Azores tourism has traditionally been sedate: bathing in geothermal pools; visits to pineapple plantations; even the whale-watching is ultimately passive. Yet the words above Nerus Dive Centre summed up Sao Miguel better: "Discovery. Adventure. Fun." With reputedly Europe's cleanest air, the islands now promote hiking and mountain-biking. It seems emblematic that young Scandinavians now come in droves and that Quiksilver and Red Bull choose Sao Miguel for annual surf and high-dive contests.
"Nature and the sea have always been a central part of life here, a part of our souls," my guide says. "And we want tourism," she continues, then adds quickly, "but not like in the Canaries," as if I will develop the rash idea that the Azores, with only one direct flight a week from the UK, might go mass-market.
Diving fits comfortably into the rebrand. Experience the raw ocean dives of the Azores and everywhere afterwards seems like a tepid tropical aquarium, I'd been told. All very exciting, but also troubling for a beginner. "A lot of people say, 'But you're in the middle of the ocean, it's deep, there are a lot of currents, it must be dangerous,'" says Pedro Jorge Piteira, of Azores Sub. "But there's a dive for all abilities here: technical, very deep, shallow, wreck dives, cave dives, easy dives with thousands of fish." To prove it, he takes me for a refresher in the sunlit shallows off Vila Franca, the island's former capital. It turns into a primer on history – we see old galleon canons and the "kitchen" where whalers once butchered their kill.

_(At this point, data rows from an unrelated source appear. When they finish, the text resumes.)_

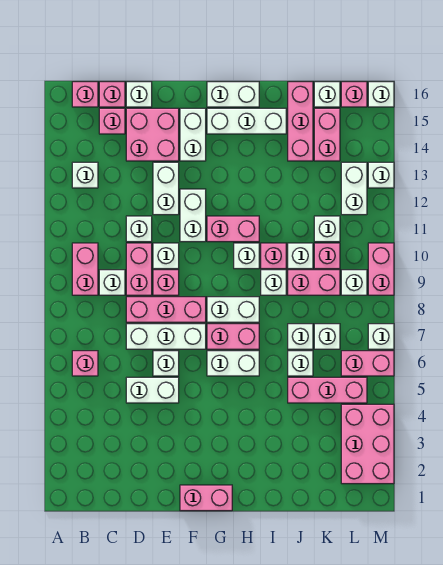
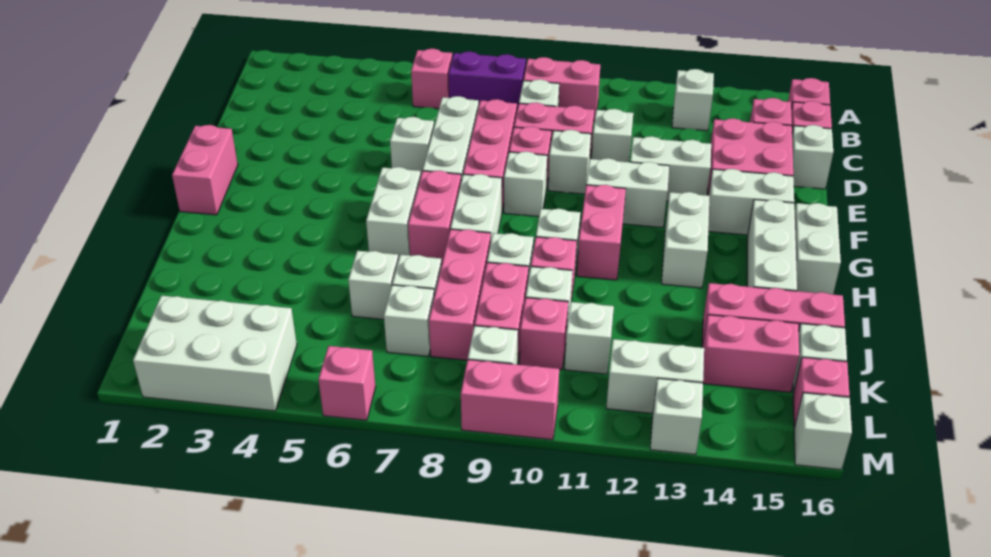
none -> purple brick B7:B8 level 1
white brick D5:E5 level 1 -> white brick G13:H13 level 1
pink brick J5:L5 level 1 -> pink brick I8:K8 level 1
pink brick L2:M4 level 1 -> white brick L2:M4 level 1
pink brick L6:M6 level 1 -> pink brick M6 level 1
white brick M7 level 1 -> white brick F9 level 1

Yet diving here is in its infancy. Sure, Pedro wants to develop it, but not "like in the Red Sea". The lack of operators lets Sofiane pick from the sites around Sao Miguel's pocket-sized capital Ponta Delgada, where Nerus Dive Centre is based. A wreck-dive such as the Dori, 15 minutes from the marina, would be hugely popular in the Red Sea. Instead, we're alone. Well, alone except for carousels of fish by the ship's bridge, torpedo-shaped barracuda, hundreds of alien-eyed octopuses, fireworms like Rio carnival dancers and a stingray the size of my hotel's king-size bed which ripples off the deck.
What really wows is the sub-aquatic scenery. In Iceland, the Mid-Atlantic ridge produces landscapes to make your teeth rattle. In the Azores, that tear between the world's largest tectonic plates results in dives such as Baixa das Castanhetas in the Caloura Marine Reserve. Here, lava flows have constructed a city of monstrous arches. Pressed against the sand, we slip under one to enter a domed chamber bathed in slippery light.

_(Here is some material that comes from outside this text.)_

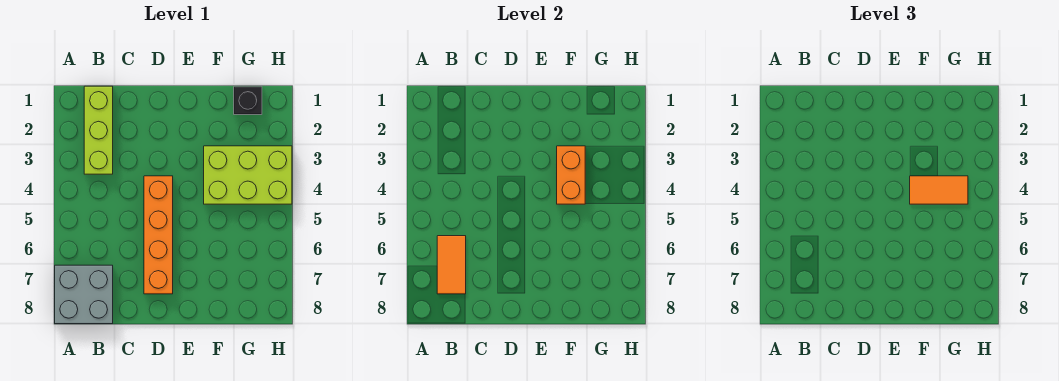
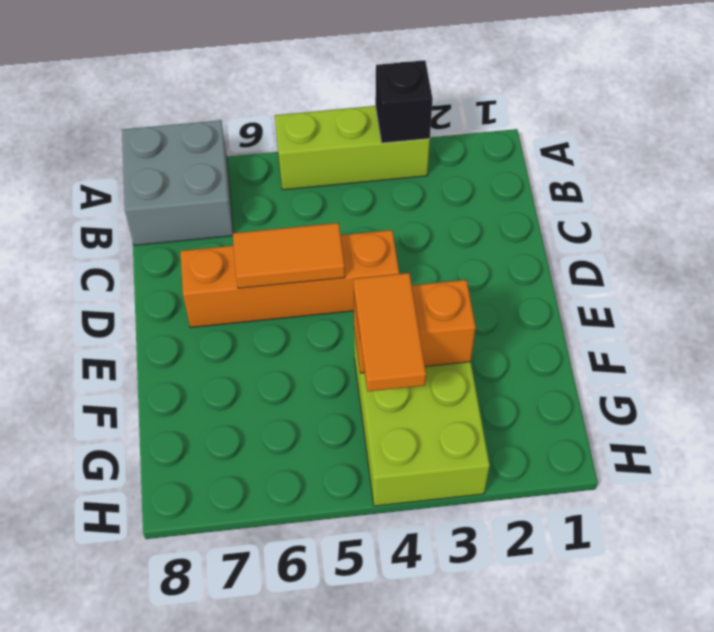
lime brick B1:B3 level 1 -> lime brick A3:A5 level 1
orange tile B6:B7 level 2 -> orange tile D5:D6 level 2
black brick G1 level 1 -> black brick A3 level 2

I'm so surprised I barely blink at the miniature rubber dairy cow which crawls up a wall. Little thanks to my sketch of it for Padi's fish identification module, I find later it was some sea slug. Unbeknown to me, I was also being assessed by Sofiane to see if I was up to Spot X.
It turns out my taxi driver back to Ponta Delgada airport, a diver himself, also knows Spot X. In 1811, it boiled into existence as an island, he says. The captain of a passing warship, HMS Sabrina, claimed sovereignty for the British Crown, causing a diplomatic row only extinguished when Sabrina Island obligingly returned beneath the waves. He'll take me next time if I have a Padi qualification.
Of course, I say. Advanced.
Travel Essentials
Getting there
SATA (00 351 296 20 97 20; sata.pt) flies each Saturday from Gatwick to Ponta Delgada on Sao Miguel island, until 19 October.
Staying there
James Stewart went with Regaldive (01353 659 999; regaldive.co.uk) and Sunvil Discovery (020-8758 4722; sunvil.co.uk). A week's B&B at Hotel Talisman in Ponta Delgada costs from £649pp, including flights and transfers with Regaldive, which also offers Padi courses from £285 or a four-dive package from £109.
Sunvil has a week's twin-centre stay at Hotel Talisman and Hotel Caloura in Caloura, for £691pp, with flights, transfers and breakfast.